Axiom	Statement	Meaning
Axiom 1 (Non-negativity)	$P(A) \geq 0$ for every event $A$	Probabilities are never negative
Axiom 2 (Normalization)	$P(\Omega) = 1$	Something must happen
Axiom 3 (Additivity)	If $A \cap B = \emptyset$, then $P(A \cup B) = P(A) + P(B)$	For mutually exclusive events, probabilities add

Key consequences of the axioms:

$P(\emptyset) = 0$ (the impossible event has probability zero)
$P(A^c) = 1 - P(A)$ (complement rule)
$P(A \cup B) = P(A) + P(B) - P(A \cap B)$ (inclusion-exclusion)
If $A \subseteq B$, then $P(A) \leq P(B)$ (monotonicity)

Worked Example: Suppose $P(A) = 0.6$ and $P(B) = 0.4$ with $P(A \cap B) = 0.2$. Find $P(A \cup B)$.

\[P(A \cup B) = P(A) + P(B) - P(A \cap B) = 0.6 + 0.4 - 0.2 = 0.8\]

Part 2: Conditional Probability and Independence¶

2.1 Conditional Probability¶

The conditional probability of event $A$ given that event $B$ has occurred is:

\[P(A \mid B) = \frac{P(A \cap B)}{P(B)}, \quad \text{provided } P(B) > 0\]

This reads: "the probability of $A$ given $B$."

Intuition: Once we know $B$ happened, the sample space effectively shrinks to $B$, and we ask how much of $B$ is also in $A$.

Worked Example: A standard deck of 52 cards.
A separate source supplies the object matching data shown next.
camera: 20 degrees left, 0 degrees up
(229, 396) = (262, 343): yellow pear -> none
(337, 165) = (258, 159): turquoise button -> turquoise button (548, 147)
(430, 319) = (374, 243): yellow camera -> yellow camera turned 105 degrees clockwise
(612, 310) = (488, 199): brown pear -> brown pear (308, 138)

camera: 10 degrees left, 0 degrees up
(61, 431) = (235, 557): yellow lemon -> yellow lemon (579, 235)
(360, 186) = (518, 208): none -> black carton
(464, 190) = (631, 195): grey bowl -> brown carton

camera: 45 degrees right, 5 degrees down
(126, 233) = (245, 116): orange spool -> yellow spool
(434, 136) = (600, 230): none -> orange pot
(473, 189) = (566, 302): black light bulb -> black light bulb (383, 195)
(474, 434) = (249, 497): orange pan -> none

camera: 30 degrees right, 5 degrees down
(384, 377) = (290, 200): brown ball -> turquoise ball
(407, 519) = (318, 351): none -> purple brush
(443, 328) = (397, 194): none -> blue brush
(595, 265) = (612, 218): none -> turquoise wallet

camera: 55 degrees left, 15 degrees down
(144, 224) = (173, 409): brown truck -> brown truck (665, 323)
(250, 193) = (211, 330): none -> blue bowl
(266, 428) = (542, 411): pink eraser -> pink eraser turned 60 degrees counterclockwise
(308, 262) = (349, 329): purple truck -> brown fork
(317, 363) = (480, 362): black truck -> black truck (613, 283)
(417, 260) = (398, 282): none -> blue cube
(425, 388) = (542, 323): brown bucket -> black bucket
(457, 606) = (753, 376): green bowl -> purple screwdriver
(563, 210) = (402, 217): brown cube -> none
What is the probability a card is a King given it is a face card?

$B$ = face card: there are 12 face cards (J, Q, K of each suit), so $P(B) = \frac{12}{52}$
$A \cap B$ = King and face card = King: there are 4 Kings, so $P(A \cap B) = \frac{4}{52}$

\[P(\text{King} \mid \text{Face card}) = \frac{P(A \cap B)}{P(B)} = \frac{4/52}{12/52} = \frac{4}{12} = \frac{1}{3}\]

2.2 Independence¶

Two events $A$ and $B$ are independent if knowing one gives no information about the other. Formally:

\[P(A \cap B) = P(A) \cdot P(B)\]

Equivalently, if $A$ and $B$ are independent:

\[P(A \mid B) = P(A) \quad \text{and} \quad P(B \mid A) = P(B)\]

Example: Rolling two fair dice. Let $A$ = "first die shows 3" and $B$ = "second die shows 5."

\[P(A) = \frac{1}{6}, \quad P(B) = \frac{1}{6}, \quad P(A \cap B) = \frac{1}{36} = \frac{1}{6} \cdot \frac{1}{6}\]

Since $P(A \cap B) = P(A)P(B)$, the events are independent.

Warning: Independence is not the same as mutual exclusivity. If $A$ and $B$ are mutually exclusive and both have positive probability, they are not independent (knowing one happened tells you the other did not).

Part 3: Bayes' Theorem¶

3.1 The Formula¶

Bayes' theorem lets us "reverse" conditional probabilities:

\[\boxed{P(A \mid B) = \frac{P(B \mid A) \, P(A)}{P(B)}}\]

Term	Name	Interpretation
$P(A \mid B)$	Posterior	Updated belief about $A$ after observing $B$
$P(A)$	Prior	Initial belief about $A$ before seeing evidence
$P(B \mid A)$	Likelihood	How probable the evidence $B$ is if $A$ is true
$P(B)$	Evidence (marginal likelihood)	Total probability of observing $B$

3.2 The Law of Total Probability¶

The denominator $P(B)$ is often computed using the law of total probability. If $A_1, A_2, \ldots, A_n$ partition $\Omega$:

\[P(B) = \sum_{i=1}^{n} P(B \mid A_i) \, P(A_i)\]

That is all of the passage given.